For 50 bucks, a case of Diet Coke, and 4 pounds of Starbucks Coffee (whole bean), you can send your child to the paradise that is the Eastern Shore of Maryland. Your child will have the time of his or her life in not one, but two bucolic locations. Your child will get to view two beautiful rivers through the safety of a minivan’s back window, as we whisk your precious babe from one work site fun-filled location to another. (Upon further reflection, we’re going to need $20 in gas money too. And snacks. You should definitely pack snacks. We’re partial to Cheez-its and Double-Stuffed Oreos.)
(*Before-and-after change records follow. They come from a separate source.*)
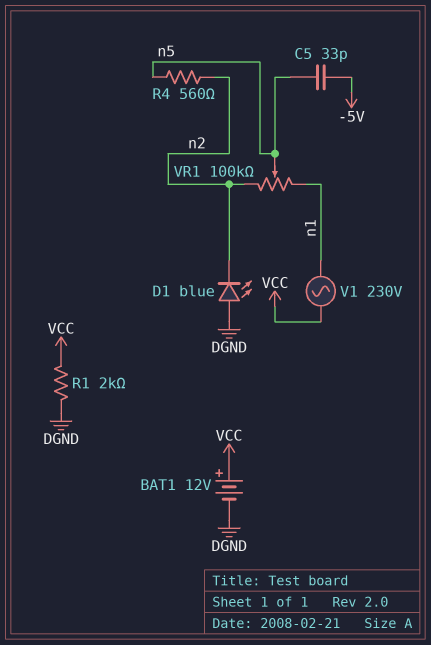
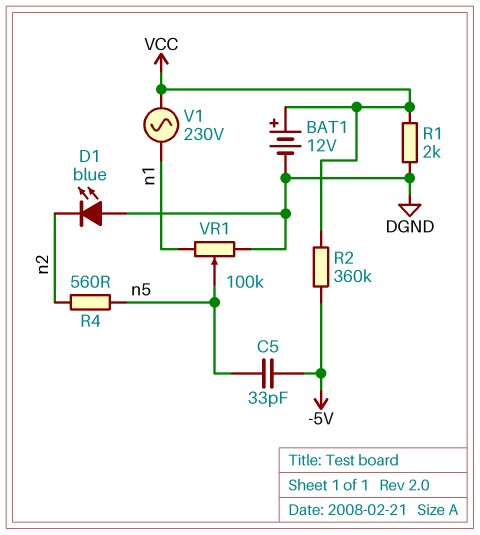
R2: none -> 360k (-5V, VCC)
VR1: 100k (n1, n2, wiper n5) -> 100k (DGND, n1, wiper n5)

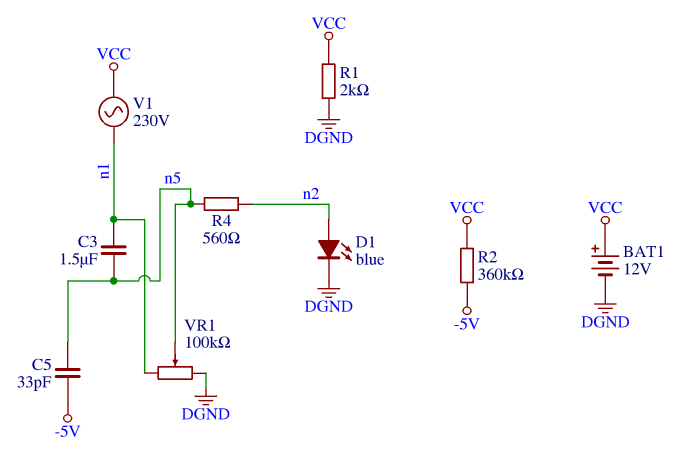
C3: none -> 1.5uF (n1, n5)
D1: LED blue (A DGND, K n2) -> LED blue (A n2, K DGND)

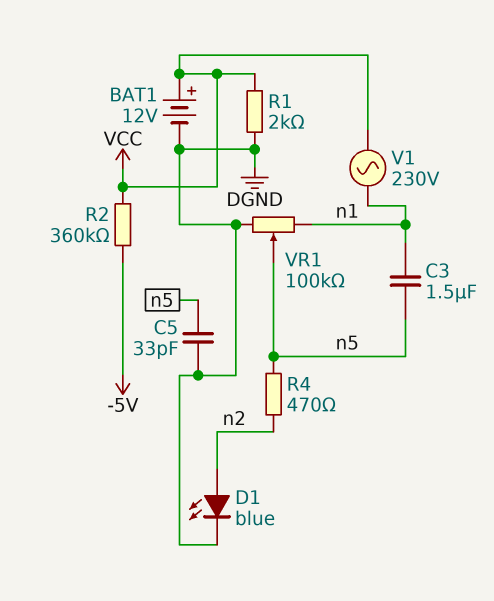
C5: 33pF (-5V, n5) -> 33pF (DGND, n5)
R4: 560 (n2, n5) -> 470 (n2, n5)

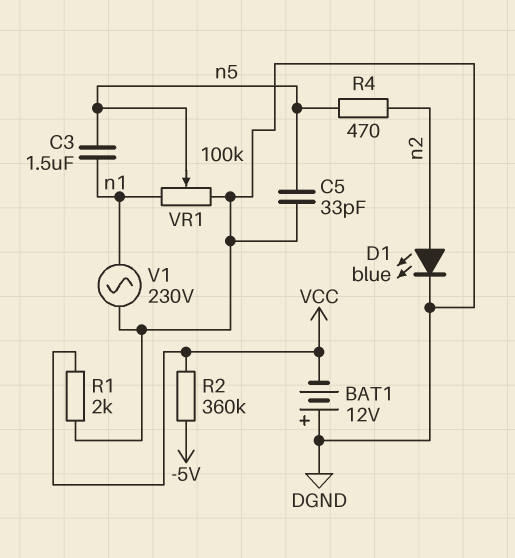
BAT1: 12V (plus VCC, minus DGND) -> 12V (plus DGND, minus VCC)
V1: AC 230V (VCC, n1) -> AC 230V (DGND, n1)

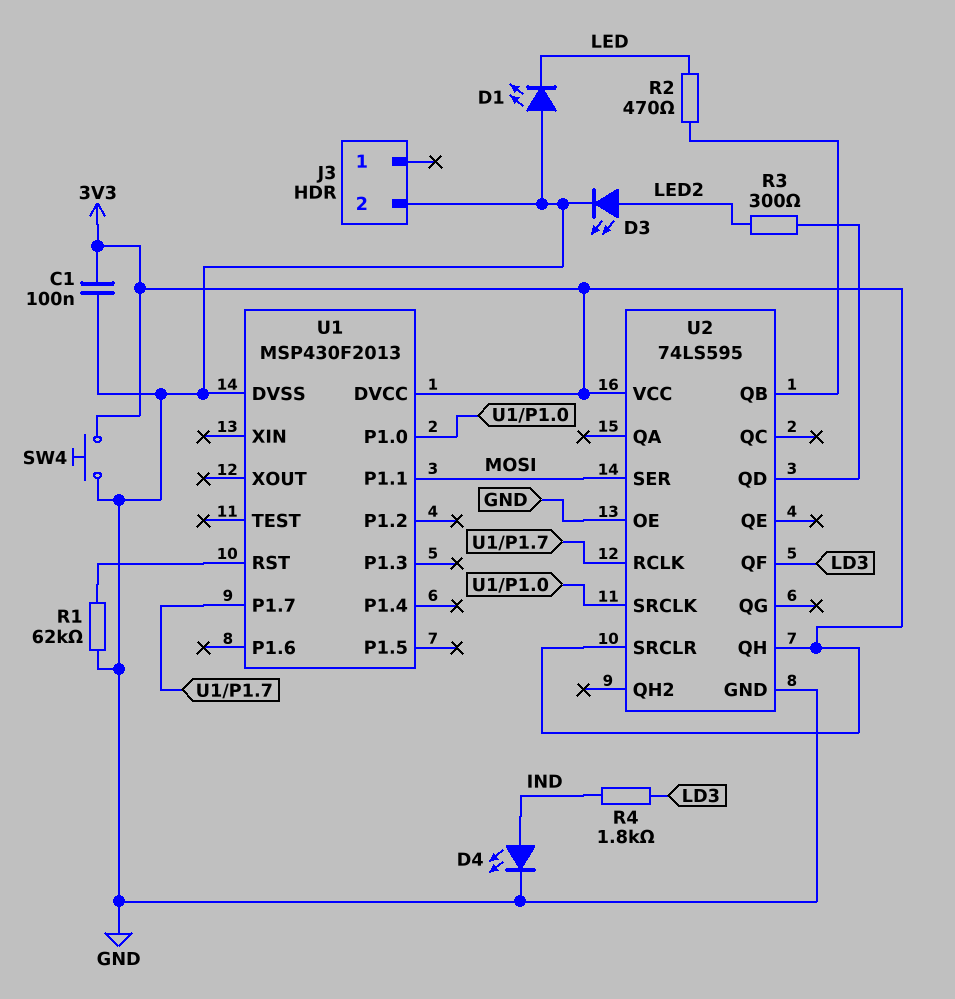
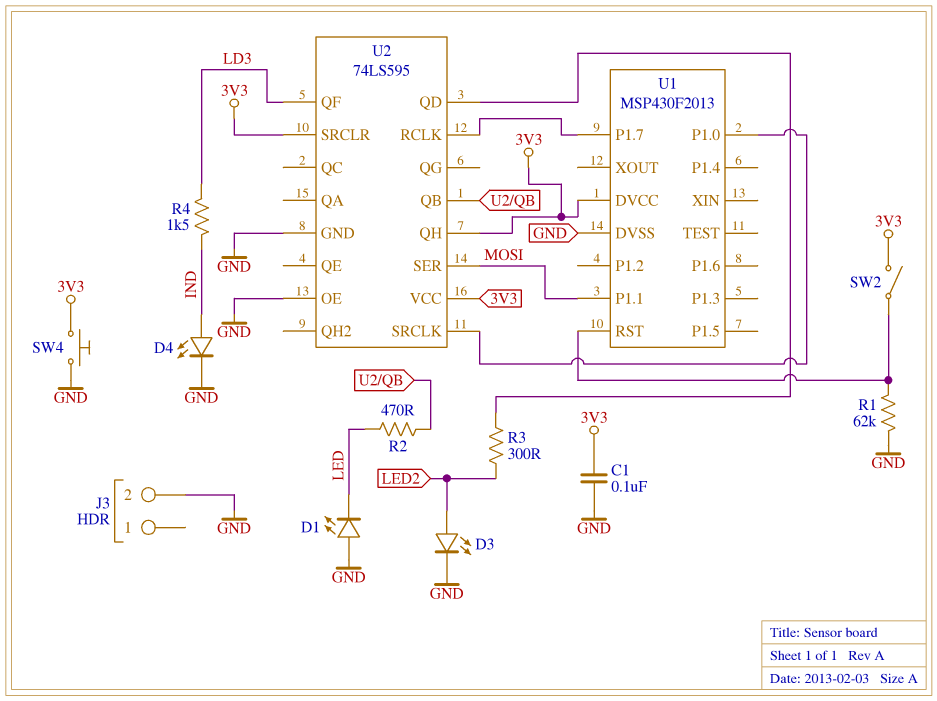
R4: 1.8k (IND, LD3) -> 1.5k (IND, LD3)
SW2: none -> switch (3V3, U1/RST)

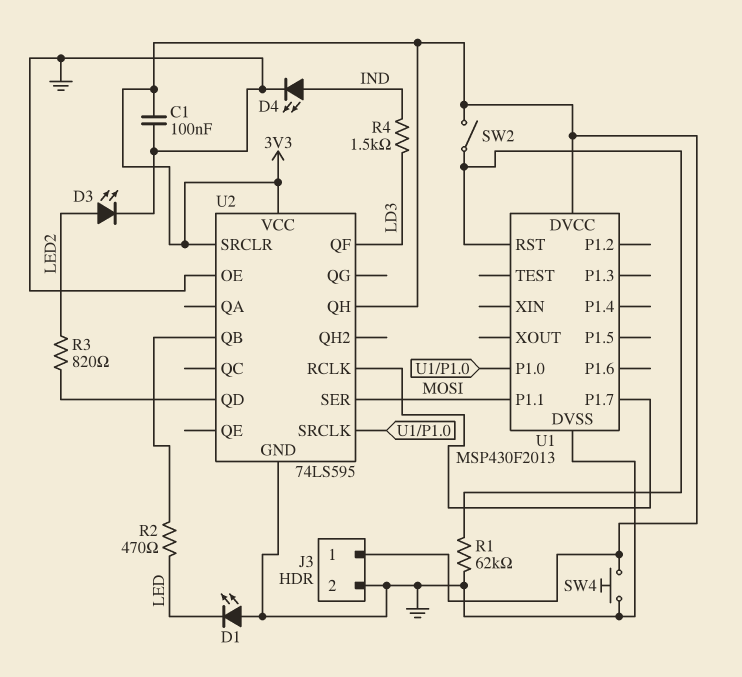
J3 pin 1: none -> 3V3
R3: 300 (LED2, U2/QD) -> 820 (LED2, U2/QD)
Boredom is unknown at The Sisterhood Camp. From sunup to sundown your child can partake in the following activities specially developed to hone skills, build confidence, and make our (particular) world a better place to live.

 

Environmental Stewardship

With an eye to creating future leaders concerned about a cleaner, greener planet,  we will teach your innocents to Reduce, Reuse, and Recycle like a boss! We’ll even throw in an “R” unique to The Sisterhood Camp—Relieve us of our clutter.

The fun never stops as campers clean out typical hoarders’ garages. The kids have the times of their lives as they race to see who can fill the dumpster the fastest. Winner gets to take a water break. But that’s not all! Campers get to visit the local landfill and shake the hands of the sanitation workers too!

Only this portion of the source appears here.